Color Mixing for Dyers, week 2, continued
As I mentioned earlier, we began our five-day workshop with Carol Soderlund working with thickened dyes and resists. As with textile paints, you can apply color to cloth with stamps, paintbrushes, rubbings (put stuff underneath and rub over it to get a relief, like a gravestone or temple rubbing), paint rollers (sometimes textured by wrapping with rubber bands or scored with a knife), mono-printing and more. Carol invited us to bring previously dyed cloth to over dye and print, so I selected a couple of fabrics known to dyers as “dogs.” Bleah. My first dog was a pale peach that was nearly solid and totally boring. I had yards of it. Ick. I tore the cloth into several pieces and started playing.
This first photo shows three of my pieces in progress. On the left is a cloth with Elmer’s blue washable school glue used as a resist (more on the blues and greens in a following blogpost). The bleah peach is in the center, with the first monoprint on it, and a fairly yucky monoprint on the right on white PFD (Prepared For Dyeing) fabric. PFD is cloth that does not have optical brighteners or other chemical treatments on it, so that it is ready to accept dye without “scrubbing” or washing.

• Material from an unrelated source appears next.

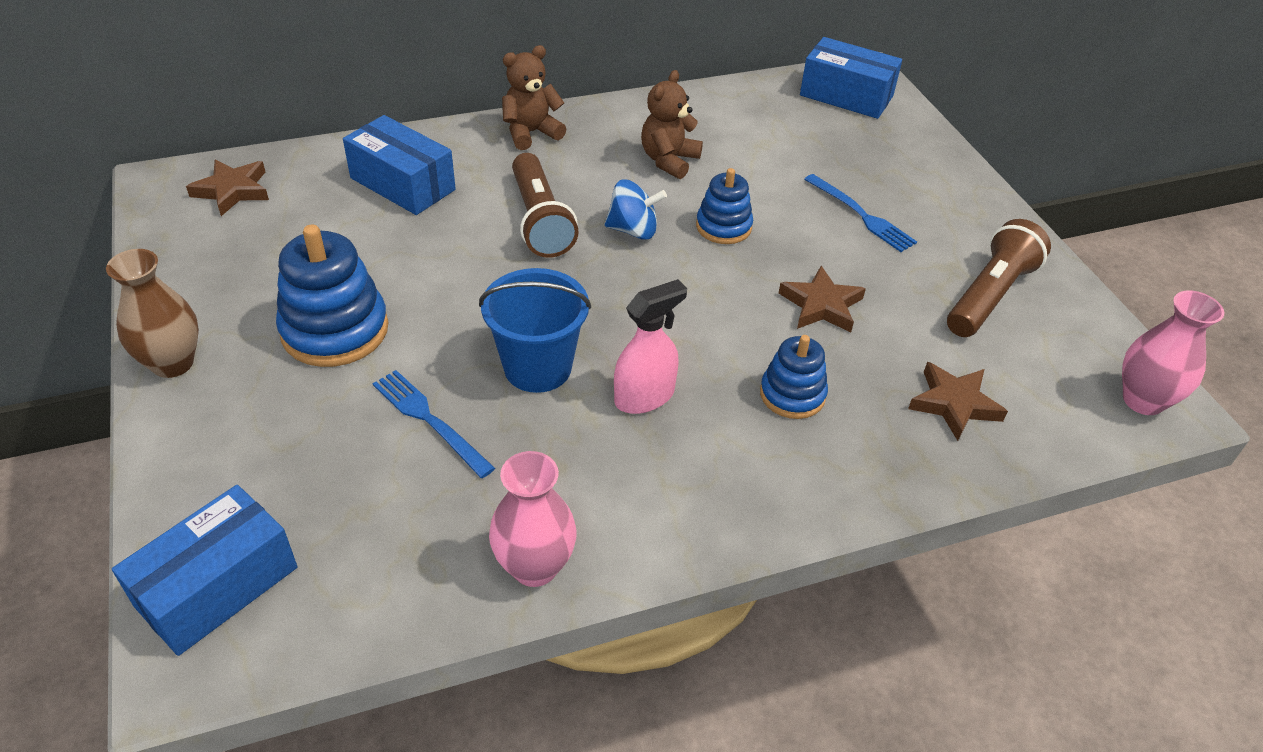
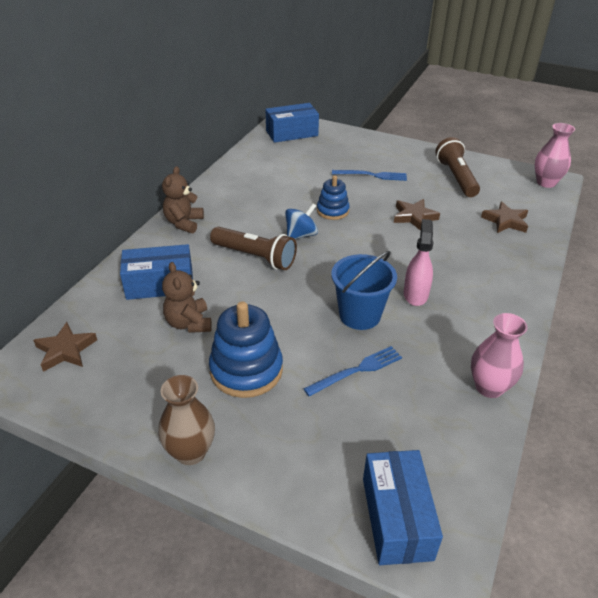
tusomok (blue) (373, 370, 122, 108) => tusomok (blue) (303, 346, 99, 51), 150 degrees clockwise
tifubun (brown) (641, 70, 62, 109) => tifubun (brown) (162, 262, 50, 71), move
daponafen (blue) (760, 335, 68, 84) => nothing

The monoprinting was the one technique I hadn’t tried with paints, and I especially liked the visual texture created when you take a print paste mix, a gelatinous mix to which you add dye concentrate or dye powders and a dye activator (the latter added at the last possible moment), smear it on heavy vinyl (think the stuff old biddies used to use to cover and protect the sofa), wait for the goo to separate into blobs, then place a cloth on top. Carefully pat the fabric onto the gel, then lift the cloth off and “batch” it. Batching is when you allow the damp fiber-reactive dye react and form a chemical bond with the cotton cloth, usually for a period of 4-24 hours.
This photo shows four diferent pieces of cloth, all of which began as the same ugly peach (visible at the bottom of the piece on the left):
The one on the far left is my favorite… I love the way the blue print paste mix made a network of fine bubbles. Since I didn’t care about what happened to these fabrics, I think I did about three separate monoprints on this one chunk of fabric. Here’s a close-up:
The darkest piece in the 4-piece photo (the picture above the photo immediately preceeding this sentence) was first rollered with a paint roller wrapped with rubber bands, then dipped in thickened dye. Next I did what Carol calls “black work”, where thickened black dye is put into a squeeze bottle with a fine tip. Since I was tired that day, I opted for the ever-easy and always-usable “tree bark”. Finally, I overdyed the whole thing to make it deep brown. Here is a picture of Carol showing a cheery and bright piece on which she did some black work:
And as always, the “dye rag” often ends up being the best piece of cloth. I made a warms and a cools rag, and this ochre-leaf color will get used!
I’m totally NOT into surface design, but I did have fun, and the next post will show some of the better pieces I made. They are blues and greens for a challenge piece that (eek, gasp, gulp) needs to be DONE by December 1! Fortunately, I have the idea done, the first sketch begun, and the fabric assembled, dyed, etc, so I can do it. So Larkin, if you are reading this, don’t panic. It WILL be ready!
Stay tuned for more pictures from this workshop, but in the next couple of days I have a few other things to share first……
October 30th, 2007 at 12:10 am
I love all the texture that you got from those formerly peach pieces! Surface Design is a lot of work! But it’s full of surprises that can be fun too. I miss being there at ProChem with you, but you look like you did have fun!